Reversible redox control of plant vacuolar H+-ATPase activity is related to disulfide bridge formation in subunit E as well as subunit A.

The plant vacuolar proton pump can be subjected to reversible redox regulation in vitro. The redox-dependent activity change involves disulfide bridge formation not only in Vatp A, as reported for bovine V-ATPase, but also in the stalk subunit Vatp E. Microsomal membranes isolated from barley leaves were analysed for their activity of bafilomycin-sensitive ATP hydrolysis and proton pumping using quinacrine fluorescence quenching in vesicle preparations. ATP hydrolysis and proton pumping activity were inhibited by H2O2. H2O2-deactivated ATPase was reactivated by cysteine and glutathione.
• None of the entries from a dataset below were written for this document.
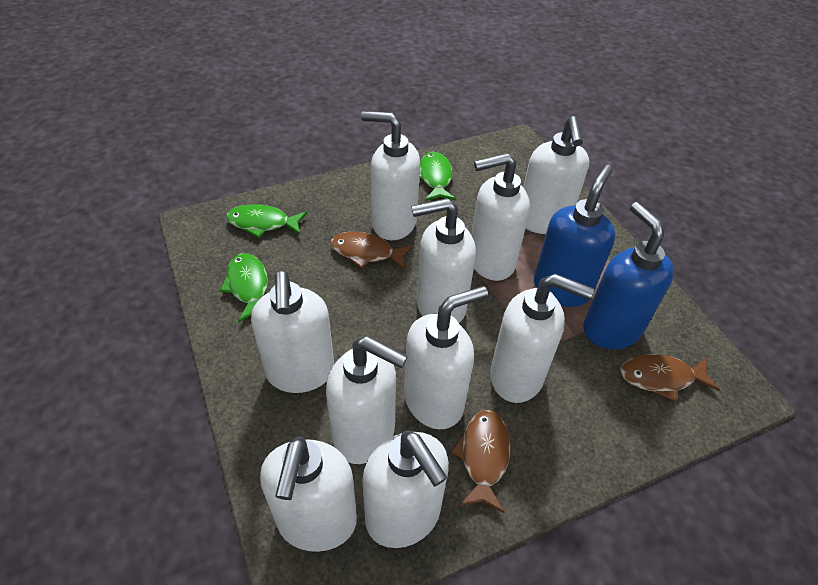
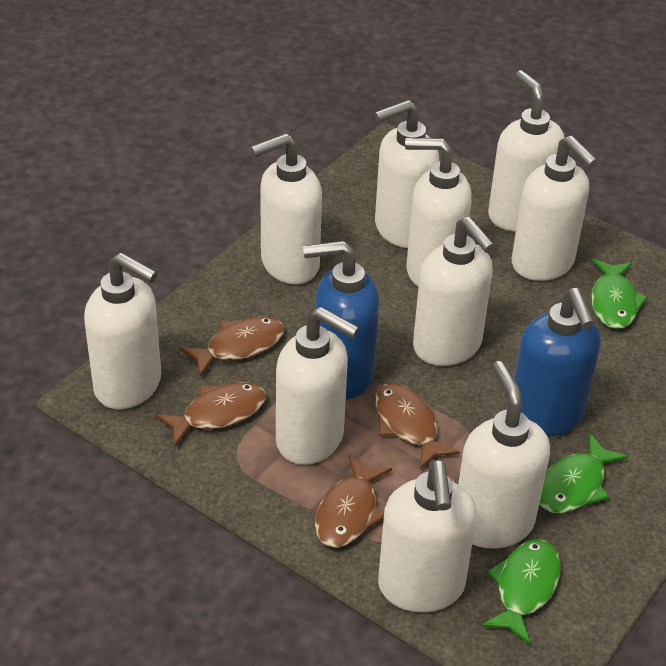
brown fish: 3 -> 4

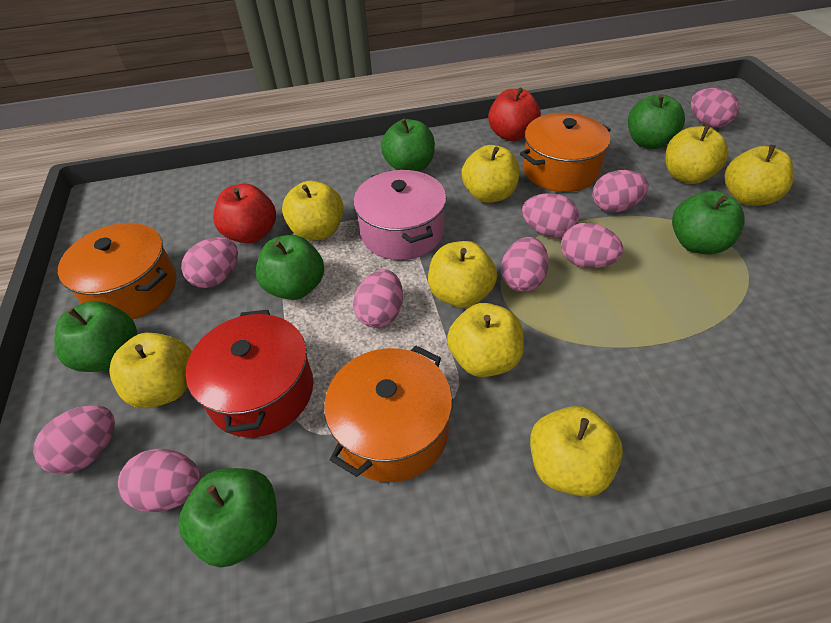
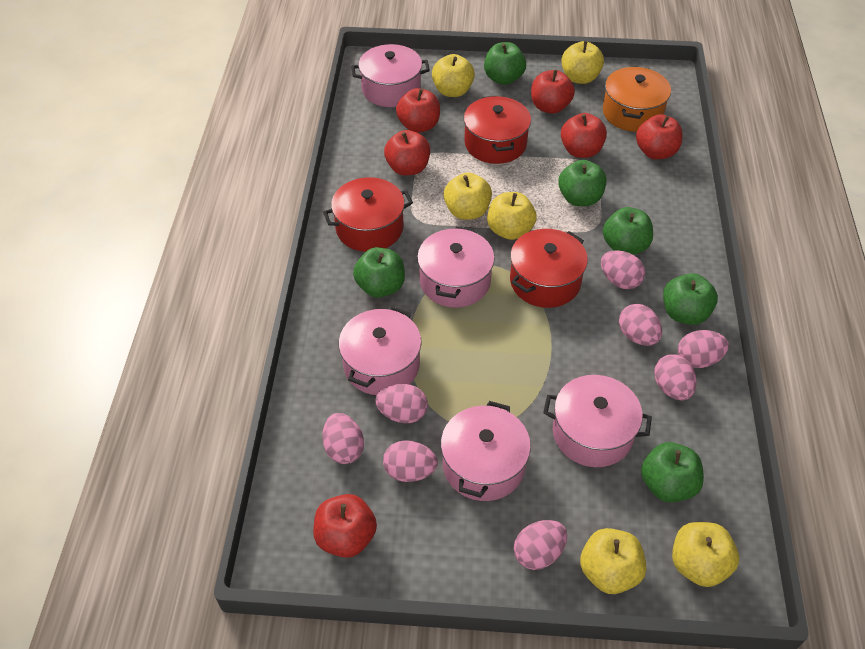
orange pot: 3 -> 1
pink egg: 9 -> 8
pink pot: 1 -> 5
red apple: 2 -> 6
red pot: 1 -> 3
yellow apple: 8 -> 6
The glutathione concentration needed for half maximal reactivation was 1 mmol l-1. The activity loss was accompanied by shifts in electrophoretic mobility of Vatp A and E which were reversed upon reductive reactivation. The redox-dependent shift was also seen with recombinant Vatp E, and was absent following site-directed mutagenesis of either of the two cys residues conserved throughout all plant Vatp E sequences. V-ATPase was also inhibited by oxidized thioredoxin. These results support the hypothesis that tuning of vacuolar ATPase activity can be mediated by redox control depending on the metabolic requirements.